Toyota senior exec. resigns
While the company declined to disclose more details amid an ongoing investigation, Akio Toyoda, the company’s president, said a day after Hamp’s arrest that Toyota should have probably helped her more in her move to Tokyo.
The American public relations chief of Toyota Motor resigned on Wednesday, the automaker said, offering her notice from a Japanese jail following her arrest almost two weeks ago on suspicion of illegally bringing a restricted painkiller into the country.
The company accepted the resignation “after considering the concerns and inconvenience that recent events have caused our stakeholders”, the company said in a statement on its website. The Associated Press adds: “Her appointment in April had been highlighted by Toyota as a step toward promoting diversity”. According to Japanese law, Hamp could be detained a total of 23 days prior to being formally charged.

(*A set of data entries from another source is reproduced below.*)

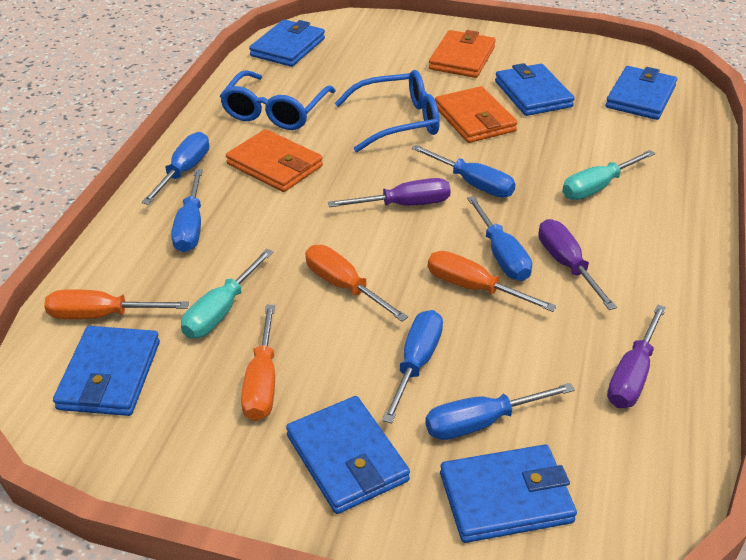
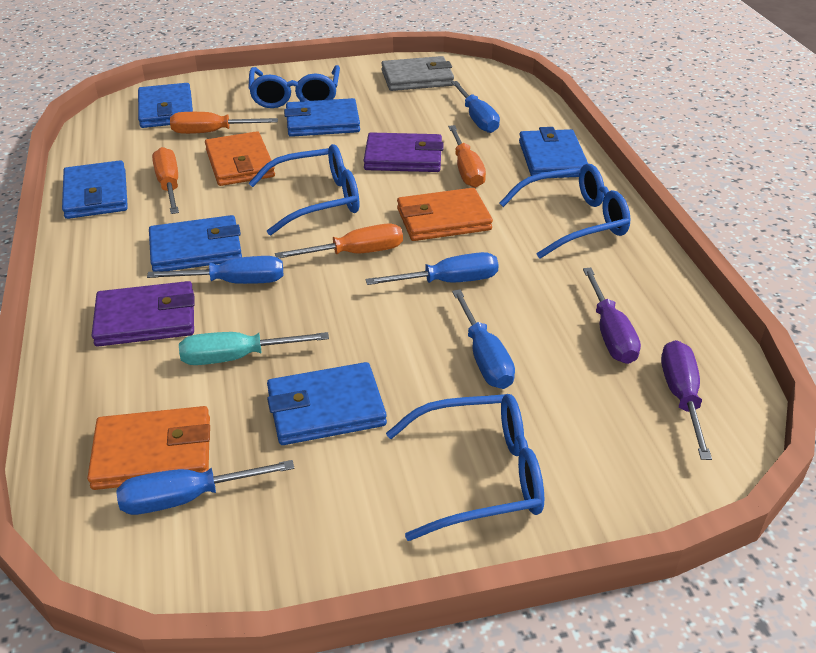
blue glasses: 2 -> 4
blue screwdriver: 6 -> 5
grey wallet: 0 -> 1
purple screwdriver: 3 -> 2
purple wallet: 0 -> 2
turquoise screwdriver: 2 -> 1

“I am looking forward to joining the talented communications team at Toyota, a company known for high quality products, best-in-class manufacturing and innovation”, said Hamp at the time of her hiring.
Hamp is a graduate of Ferris State University in Big Rapids, Mich., where she holds a bachelor’s degree in communications. The tightly controlled prescription drug can be imported only with special permission, which the police say Hamp had not obtained. She resigned from that post in March 2012. However it can not be sent by mail. Hamp told authorities that she did not intend to break Japanese law.
Hiroaki Okamoto, a criminal defense lawyer at the Nakamura global Criminal Defense Office in Tokyo who is not involved in Hamp’s case, said the large number of pills meant that, if indicted, she could face years in prison, followed by deportation.
In another part of the statement released in both languages, Toyota said it remained “firmly committed to putting the right people in the right places, regardless of nationality, gender, age and other factors”. She joined the company in June 2012 from PepsiCo, where she was a senior vice president, and worked previously for General Motors.